Until now my suggestion was, once I received data from USB IN, I will complete the IOCTRL and the UM app can read the data and arrange the double buffer toggle and fill my USB output buffer.
With this I have the corresponding out package ready and the USB OUT can pick the output data for the next USB out completion.
It seems that the timing for the USB callbacks for in and out jittering much and also the timing from my IOCTRL completion into UM have some peaks. So that from time to time my output buffer runs empty. Of course I could increase the buffering somehow. But my focus must be on low latency.
Is there another way than to increase the buffering in between the UM and the kernel to sync both worlds?
What I’m also not 100% sure and I want to ask:
Can I be sure that the incoming and outgoing USB callbacks always in the same order like I have started themor ther happen from the beginning:
In, out, in, out, …, in, out
or is it possible that from time to time something could happen like:
In, out, in, in, out, in, out,…,
or een worse for me: in, out, out, in, out, in…

So any idea how I can design this properly would help me.

Thanks
K. Weller

MBond2 · December 23, 2023, 3:05am

it is unclear what you mean by synching data here. Most drivers don’t retain or process the data coming from lower or higher layers, but simply pass it along (possibly with a transformation)

Inverted call is not appropriate for providing data to UM. Its a model for KM to request services from a UM service.

Ordering is not guaranteed.

If you describe your overall objective, we might be able to help more

Tim_Roberts · December 23, 2023, 7:53am

No, USB doesn’t do that. Remember that a USB frame is all scheduled in advance, and is locked in once the frame begins. There’s inherent buffering that you simply cannot control. By the time you receive a notification that data has arrived, the next microframe has already started and you can’t insert something in time.

USB is totally unsuited to applications that require synchronized back-and-forth transactions like this. You need to design your hardware to be more flexible. I’m sorry, there’s just no alternative.

MBond2 · December 24, 2023, 12:57am

Tim, you clearly read more from the OP’s post than I did. Do you think he is trying to implement some kind of service (satisfied in UM) back to the HW side with no pipeline?

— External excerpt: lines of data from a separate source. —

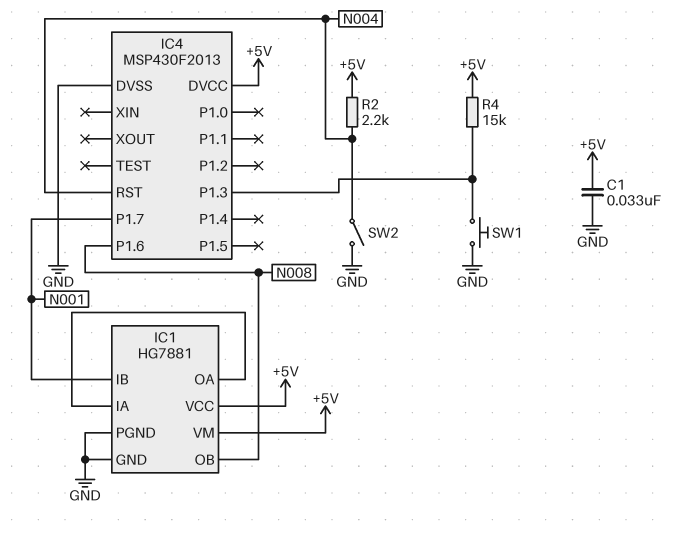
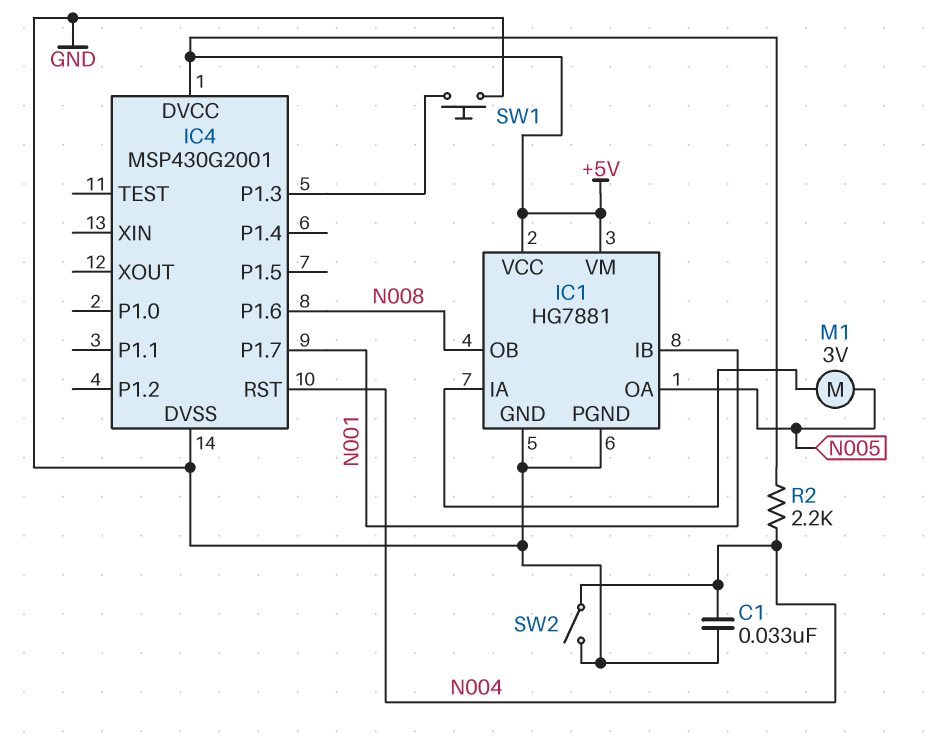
C1: 33nF (+5V, GND) -> 33nF (GND, N004)
IC1 pin OA: IC1/IA -> N005
IC4: MSP430F2013 -> MSP430G2001
M1: none -> motor 3V (IC1/IA, N005)
R4: 15k (+5V, IC4/P1.3) -> none

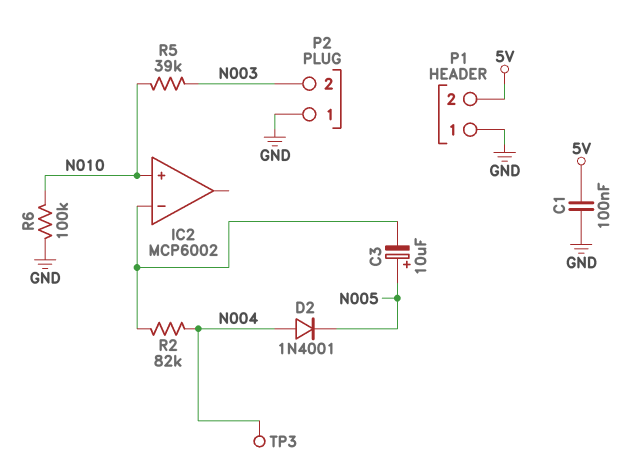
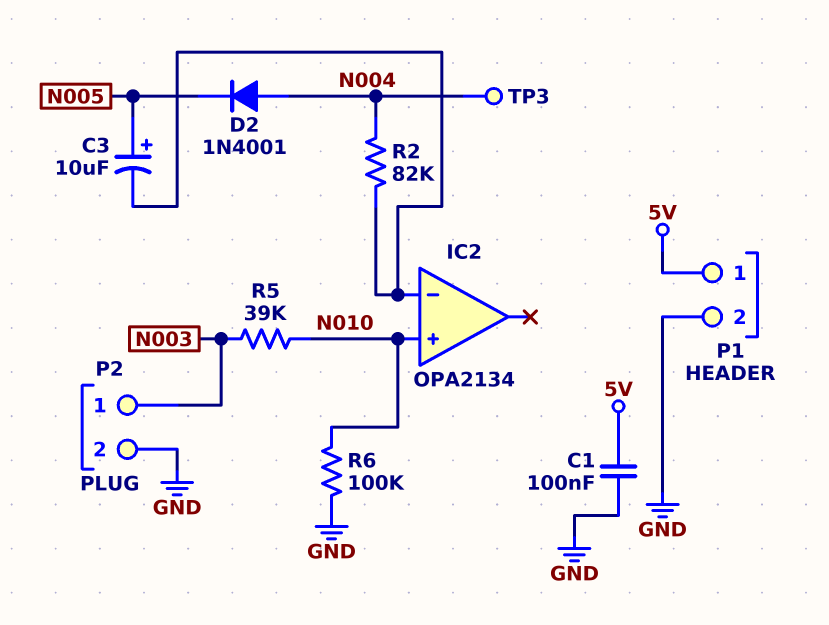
IC2: MCP6002 -> OPA2134
P1 pin 1: GND -> 5V
P1 pin 2: 5V -> GND
P2 pin 1: GND -> N003
P2 pin 2: N003 -> GND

If that’s what he wants, it will surely never work. USB is particularly bad for this pattern, but it won’t work well on any bus unless the latency and jitter tolerances are at least 2 orders of magnitude slower than the expected rate (that’s a rule of thumb)

Tim_Roberts · December 24, 2023, 7:35am

Yep, that’s what his diagram shows. Isochronous in through KM to UM, processed and send back to KM to isochronous OUT.

MBond2 · December 25, 2023, 2:52am

I guess you read his message better than I did. I couldn’t quite understand what he was getting at except that he has a problem with latency.

We don’t know what his overall objective / problem is, but almost certainly pipelining needs to be in his future. USB is particularly bad, but there isn’t any bus that will work well for this

K_Weller · December 27, 2023, 4:48pm

Sorry for the late reply and thank you very much MBond2 and Tim_Roberts for your answeres and your dealing with my question. I really appreciate it!

I try to deal with Audio data via USB Isochronous just like Tim described.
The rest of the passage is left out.